Ma perché questa distinzione non è chiara neanche nella mente della gente?

Nella loro mente essi si pensano diversi, è chiaro; ma poiché la loro scelta inconscia li accomuna, in pratica qual è la loro ideologia reale? Quella che hanno scelto o quella che vivono inconsciamente? È questo il punto.

Come definisci il cambiamento stesso?

Il cambiamento significa che sono caduti dei valori, dei modelli di comportamento, e ne sono subentrati altri. Questa sostituzione non è stata voluta dalla gente, dal basso, ma dal potere consumistico. La grande industria italiana plurinazionale voleva che gli italiani consumassero un certo tipo di merce, e per consumarla dovevano realizzare un nuovo modello umano. Un contadino un tempo non comprava le sciocchezze reclamizzate dalla televisione. Bisognava trovare il modo di farlo. Un altro esempio di questo cambiamento è la carenza di voti religiosi. Un tempo i figli dei contadini che non avevano mezzi economici per vivere – e magari anche perché ci credevano – andavano in seminario per studiare ed elevarsi socialmente. Altrettanto facevano le figlie, prendendo i voti monacali. Oggi i seminari sono vuoti perché i giovani dei contadini anziché andare in seminario preferiscono emigrare in Germania o a Torino.

E invece le figlie...

Altrettanto facevano le figlie, andavano a fare le monache.

Questo credi sia un regresso?

È un processo che contiene quell’ambiguità che dicevo prima. E che ha dei lati positivi, perché è chiaro che quei preti e quelle monache non erano depositari di valori reali, profondi e vitali, ma di valori codificati, reazionari. Quindi, in un certo senso, meglio che quel tipo di giovane emigri; solo che una volta emigrato cosa ne sarà di lui?

Con queste idee come puoi vedere le cose con un certo ottimismo?

Io non posso vedere le cose con ottimismo, per essere sincero! Posso vedere delle soluzioni: per esempio i democristiani stessi, di fronte al disastro della sconfitta, hanno fatto marcia indietro e più o meno sinceramente dicono che bisogna rifare certe cose: da una parte distruggere il parassitismo politico e il clientelismo, dall’altro ridimensionare l’agricoltura e soprattutto l’industria. Dare pertanto importanza alle industrie primarie e abolire le industrie terziarie, antieconomiche e antisociali, frutto di megalomania.

Per esempio?


Un qualsiasi prodotto inutile. Gli oggetti (gli arredamenti plastici, i regali…) che definiscono il tipo di vita che serve per il weekend e per il picnic. Questa è la soluzione da parte governativa. Poi c’è la soluzione che offrono i comunisti che è tipicamente riformistica, di tipo svedese.
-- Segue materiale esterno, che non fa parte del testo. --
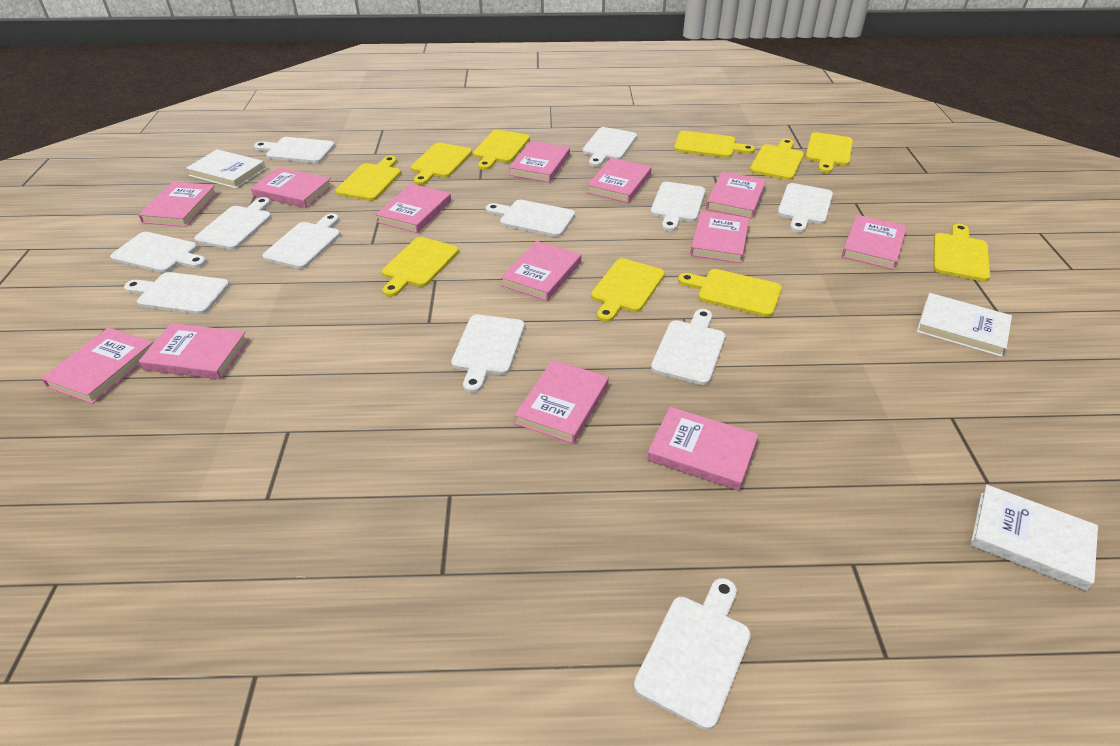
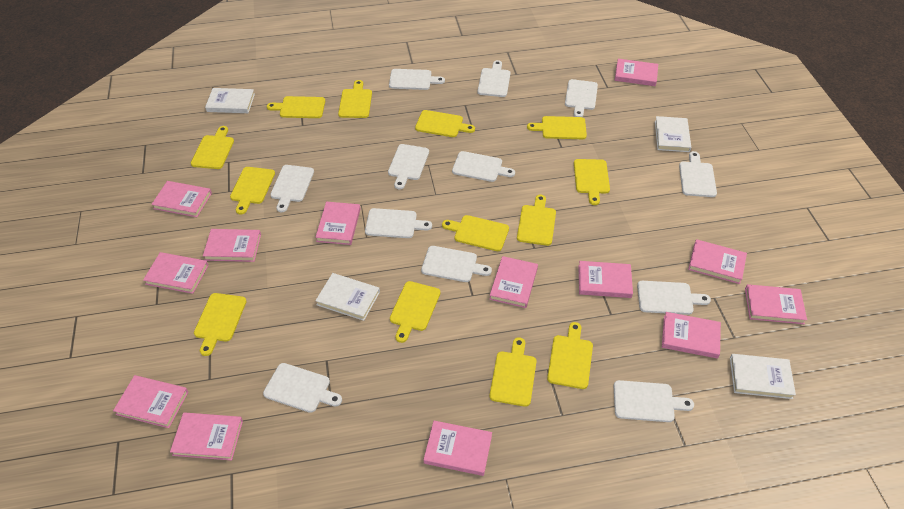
white book: 3 -> 4
yellow cutting board: 10 -> 13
Fare veramente delle riforme, socializzare.

Lo stato sociale...

Quando parlano di compromesso storico, i comunisti intendono accettare il dato di fatto che la borghesia ha vinto e che il mondo è «borghesizzato». Marx nel 1848 diceva che la borghesia vuole assimilare tutto a se stessa, e piano piano questo è avvenuto anche nei paesi socialisti. Lì però permangono alcuni dati acquisiti attraverso la rivoluzione. Per cui se cammini in una città sovietica vedi che non c’è differenza di classe. È chiaro che c’è una classe dirigente che approfitta, ma quella non è una classe: è una casta. In Unione Sovietica hai l’impressione positiva di un interclassismo ottenuto attraverso la rivoluzione, un’uguaglianza di tutti i cittadini. Anche in Italia quando cammini vedi interclassismo, non vedi differenza di classe; ma l’interclassismo russo è positivo perché frutto della rivoluzione, e quindi è un dato di fatto acquisito – ci sono dei dati di fatto, sebbene forse ora siano traditi, mistificati, che possono essere un trampolino per il futuro –, mentre quello dell’Italia è un interclassismo concesso dal potere.
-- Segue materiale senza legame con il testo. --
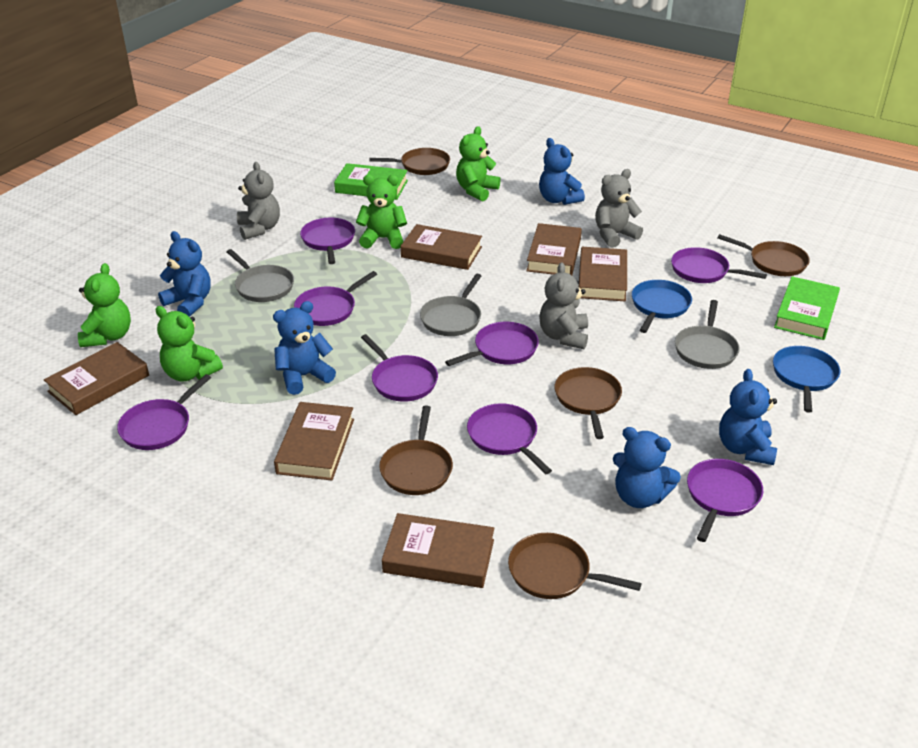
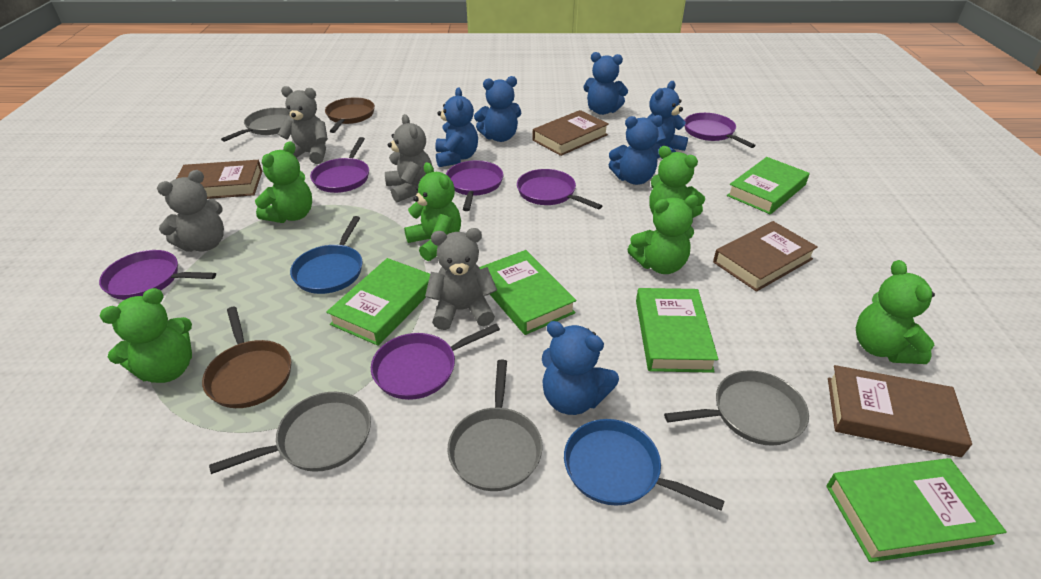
blue teddy bear: 5 -> 6
brown book: 6 -> 4
brown pan: 5 -> 2
green book: 2 -> 5
green teddy bear: 4 -> 6
grey pan: 3 -> 4
grey teddy bear: 3 -> 4
purple pan: 8 -> 6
Pensi che la dialettica tra utilitarismo economico e mancanza di gusto per salvaguardare le cose che hanno un valore, esclusivamente estetico o storico, sia un tratto specificamente italiano?

No, secondo me la tragedia che sta vivendo adesso l’Italia, nazioni come l’Inghilterra e la Francia l’hanno già attraversata il secolo scorso.

Perché si sono industrializzate un secolo prima.

Appunto. E l’Inghilterra infatti è distrutta. [...] Tutte le città inglesi sono nate dall’industrializzazione violenta. In più, c’è un altro aspetto. Gli inglesi hanno costruito con più gusto, perché erano una nazione veramente ricca. Fin dal Seicento l’Inghilterra è una nazione ricca e potente, e quello che è stato fatto in quel periodo era guidato da un certo criterio e dal buon gusto, pur comportando la distruzione di quel che c’era prima, le aree medievali e rinascimentali.

Oggi sono molto coscienziosi: se volessi costruire senza un permesso un tetto, o cambiare la forma della casa, non potresti.

Certo. In Italia invece la trasformazione avviene in maniera brutale. Il neocapitalismo è ancora più brutale del primo capitalismo, anche per ragioni tecniche ed economiche, e si esercita su più grande scala, multinazionale, passando sopra tutto come un carro armato, molto più di quanto facesse il paleocapitalismo, che in fondo era rimasto a livello nazionale o provinciale. Il neocapitalismo sta facendo ora in Italia quello che il paleocapitalismo ha fatto in Inghilterra un secolo fa, ma con soluzioni peggiori. Inoltre i nuovi edifici costruiti in Italia, salvo rare eccezioni, sono miserabili. Edifici brutti, palazzine disgustose: quindi il nuovo non è neanche un bel nuovo.

In più ci sono sempre intrallazzi...

L’intrallazzo è un dato tipicamente italiano e latino. In Inghilterra forse non sarà andata così, però c’è stato il progressismo, la rivoluzione borghese, che forse ha prodotto esiti simili in buona fede: ha risanato e distrutto le vecchie case feudali e ha costruito quella che si credeva una nuova civiltà rivoluzionaria.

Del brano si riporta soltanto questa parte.